Santosh Juvekar is an Indian  film, television and stage actor. Known for his work in Marathi films. He has also acted in Hindi films.

Career
Juvekar started with his acting career in 2004 with the Marathi play Aani Makarand Rajadhyaksha playing the role Naren Deshmukh. Directed by Dilip Kolhatkar, the play had Vikram Gokhale in it. He soon started working in various television serials and became popular with the show Ya Gojirvanya Gharaat. His first film debut was through Rajiv Patil's film Blind Game in 2006. The film had a notable star cast of Anant Jog and Upendra Limaye in lead roles and actress Mukta Barve in a small role.

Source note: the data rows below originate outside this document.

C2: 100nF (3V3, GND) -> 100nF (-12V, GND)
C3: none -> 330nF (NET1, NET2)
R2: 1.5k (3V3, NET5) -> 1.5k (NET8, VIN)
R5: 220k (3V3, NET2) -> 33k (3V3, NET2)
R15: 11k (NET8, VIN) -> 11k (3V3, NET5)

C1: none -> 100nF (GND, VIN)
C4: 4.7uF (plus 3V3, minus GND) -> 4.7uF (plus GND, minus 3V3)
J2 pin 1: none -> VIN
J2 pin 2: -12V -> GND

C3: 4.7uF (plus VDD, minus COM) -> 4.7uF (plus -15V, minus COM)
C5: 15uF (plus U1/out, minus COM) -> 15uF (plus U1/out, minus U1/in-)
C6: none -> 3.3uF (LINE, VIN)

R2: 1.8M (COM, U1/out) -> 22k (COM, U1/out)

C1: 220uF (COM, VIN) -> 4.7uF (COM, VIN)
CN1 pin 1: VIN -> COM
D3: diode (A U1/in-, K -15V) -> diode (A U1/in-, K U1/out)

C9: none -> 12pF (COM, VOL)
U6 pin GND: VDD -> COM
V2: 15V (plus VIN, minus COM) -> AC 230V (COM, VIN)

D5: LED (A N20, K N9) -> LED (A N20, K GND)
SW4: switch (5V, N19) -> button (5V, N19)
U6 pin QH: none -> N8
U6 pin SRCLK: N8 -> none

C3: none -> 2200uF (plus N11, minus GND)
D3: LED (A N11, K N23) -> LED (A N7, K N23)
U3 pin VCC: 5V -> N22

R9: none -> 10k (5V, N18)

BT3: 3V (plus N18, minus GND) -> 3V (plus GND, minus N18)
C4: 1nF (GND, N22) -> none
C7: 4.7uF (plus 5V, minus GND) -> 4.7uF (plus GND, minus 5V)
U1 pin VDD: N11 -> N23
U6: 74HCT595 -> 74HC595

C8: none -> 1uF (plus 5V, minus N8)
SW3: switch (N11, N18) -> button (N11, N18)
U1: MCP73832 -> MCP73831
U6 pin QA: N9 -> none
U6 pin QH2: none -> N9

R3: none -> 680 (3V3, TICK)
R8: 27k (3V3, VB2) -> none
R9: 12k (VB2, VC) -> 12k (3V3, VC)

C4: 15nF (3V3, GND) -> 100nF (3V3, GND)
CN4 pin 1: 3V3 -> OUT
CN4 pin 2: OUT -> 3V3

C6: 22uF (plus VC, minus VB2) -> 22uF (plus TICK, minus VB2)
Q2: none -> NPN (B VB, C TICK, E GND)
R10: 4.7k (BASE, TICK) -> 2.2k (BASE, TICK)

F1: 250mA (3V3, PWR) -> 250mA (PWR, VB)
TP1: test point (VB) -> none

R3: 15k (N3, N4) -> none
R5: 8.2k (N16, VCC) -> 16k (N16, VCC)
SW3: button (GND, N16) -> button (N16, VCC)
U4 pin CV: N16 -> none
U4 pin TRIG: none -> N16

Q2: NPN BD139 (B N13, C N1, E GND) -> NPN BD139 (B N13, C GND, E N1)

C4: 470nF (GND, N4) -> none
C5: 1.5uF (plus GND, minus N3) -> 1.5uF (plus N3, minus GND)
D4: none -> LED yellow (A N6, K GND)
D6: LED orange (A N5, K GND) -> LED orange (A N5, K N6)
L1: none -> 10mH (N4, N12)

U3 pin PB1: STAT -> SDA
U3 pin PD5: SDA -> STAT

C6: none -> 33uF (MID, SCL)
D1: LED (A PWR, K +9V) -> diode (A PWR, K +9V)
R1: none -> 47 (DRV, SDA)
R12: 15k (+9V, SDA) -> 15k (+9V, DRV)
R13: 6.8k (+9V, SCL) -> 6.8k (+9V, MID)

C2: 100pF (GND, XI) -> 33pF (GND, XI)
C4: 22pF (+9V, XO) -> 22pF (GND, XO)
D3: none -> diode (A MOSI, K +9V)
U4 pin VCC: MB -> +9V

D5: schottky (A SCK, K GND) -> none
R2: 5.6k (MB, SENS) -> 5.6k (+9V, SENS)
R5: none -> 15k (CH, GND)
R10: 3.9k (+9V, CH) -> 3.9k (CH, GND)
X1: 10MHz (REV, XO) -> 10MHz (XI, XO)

He later played various roles as the main lead in films like Zenda, Morya, Matter and more. He also did a movie named 31December:The Mirror in which he played the role of Army officer. He got nominated for Gadbad Gondhal in Ambarnath Marathi Film Festival in 2017 as Best Actor.

He also works in web series known as Struggler Saala which is available on YouTube.

Filmography

References

External links
 
 Deshmukh, Gayatri. I prefer home cooked food: Santosh Juvekar. Times of India,  14 December 2012, Retrieved 2 April 2013.

Indian male film actors
Male actors in Marathi cinema
Living people
Male actors in Marathi theatre
Male actors in Marathi television
Year of birth missing (living people)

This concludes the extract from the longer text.